Tuesday, 17 August 2010

Coming up:Rage..rage against the dying of the light.

 " Who wouldn't remember that ?  We used to live in a smallholding of some 20 acres called Ty'n y Bont, the house being right next to the chapel house. The whole of that smallholding was drowned, the house and the land. The house was demolished, flattened to the ground, as was every house scheduled to be drowned. The meadows below the old Bala-Blaenau railway line, plus the house and the sheds, had to go. We had to move into a caravan because the new house we were building wasn't ready, so we had to carry all our furniture into a cow shed on land that was to remain.They were eager to see us go, and if we'd moved a fortnight earlier the house would've been demolished a fortnight earlier. It was only a matter of a couple of days after we left before it was flattened.
It was almost as if you had come to terms with the idea before it happened. I'd seen every tree disappear before my eyes, chopped down, and the valley had been stripped bare. It was like a desert, and the only things left standing were the cemetery wall and two bridges '.

Aeron Prysor Jones

The destruction of the village of Capel Celyn and the forced removal of its inhabitants can be seen as one of the most shameful acts perpetrated by the British government in the latter half of the 20th century. The fact that the destruction was carried out to build a water supply for a city whose population and industrial base was already in free-fall makes the chapter even more shameful.
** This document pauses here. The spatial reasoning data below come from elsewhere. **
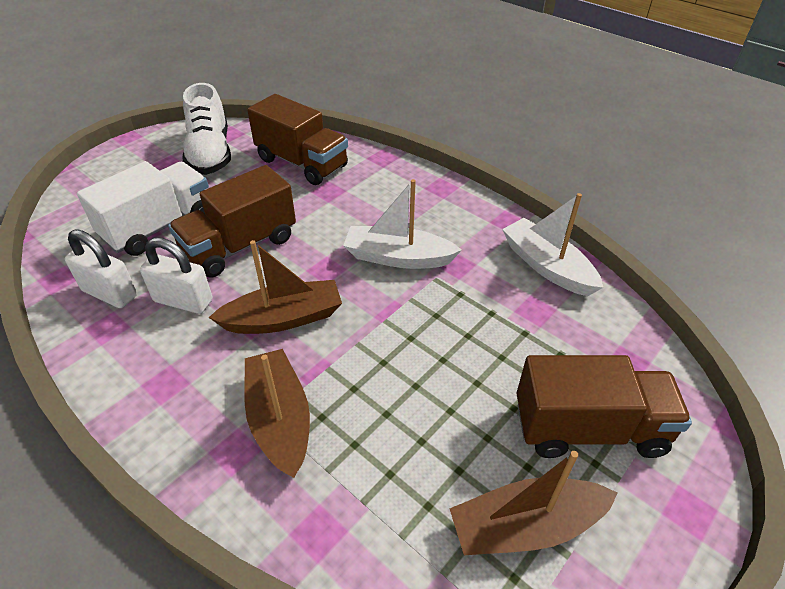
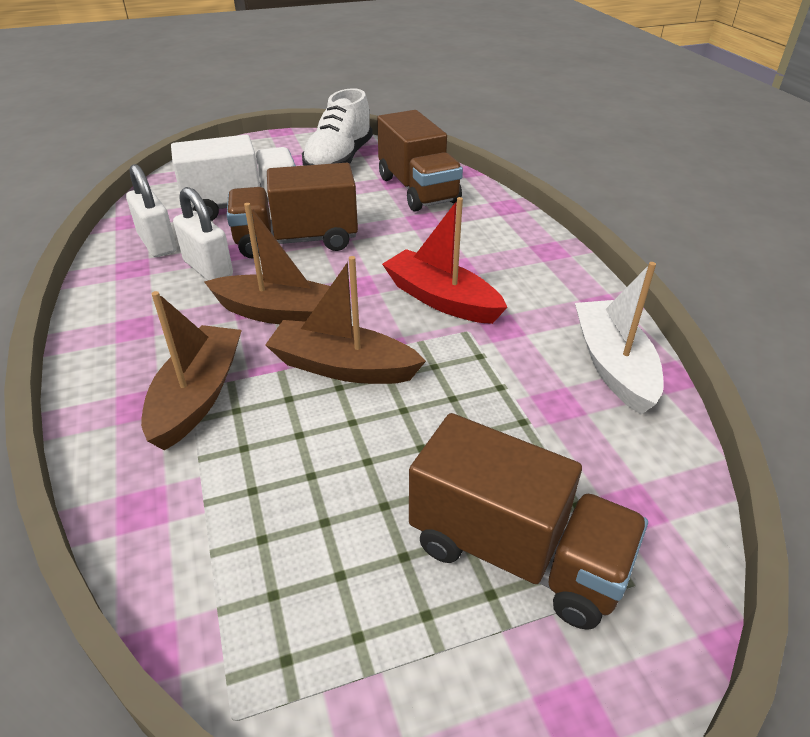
camera: 30 degrees right, 5 degrees down
(398, 257) = (441, 299): white boat -> red boat
(526, 526) = (347, 615): brown boat -> brown boat (343, 367)

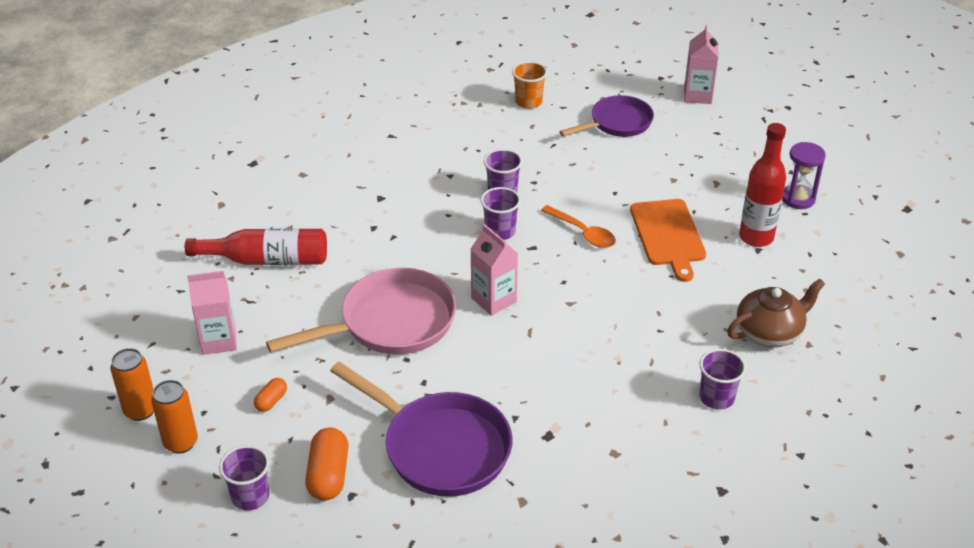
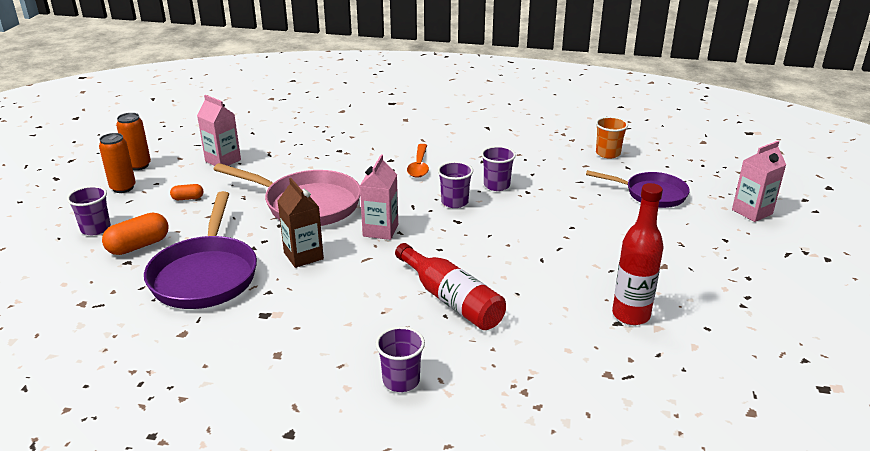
camera: 50 degrees right, 10 degrees down
(267, 260) = (312, 143): red bottle -> red bottle (451, 300)
(480, 368) = (303, 256): none -> brown carton
(583, 233) = (505, 233): orange spoon -> orange spoon (419, 166)
(668, 235) = (562, 271): orange cutting board -> none
(769, 332) = (522, 375): brown teapot -> none
(798, 198) = (719, 316): purple hourglass -> none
In effect.a vanity project for a corrupt political elite which controlled the city of Liverpool at the time.

John Appleby 

This Friday, the destruction of the Treweryn Valley and the village of Capel Celyn in North Wales in the 1950's and 60's. A pointless project which involved ecological degradation on a grand scale but more importantly, the ruthless ethnic cleansing of the Welsh speaking population,the demolition of the village of Capel Celyn and the surrounding farms and smallholdings within an area of such great natural beauty, it had once been the inspiration for a unique Edwardian art movement- The Arenig School.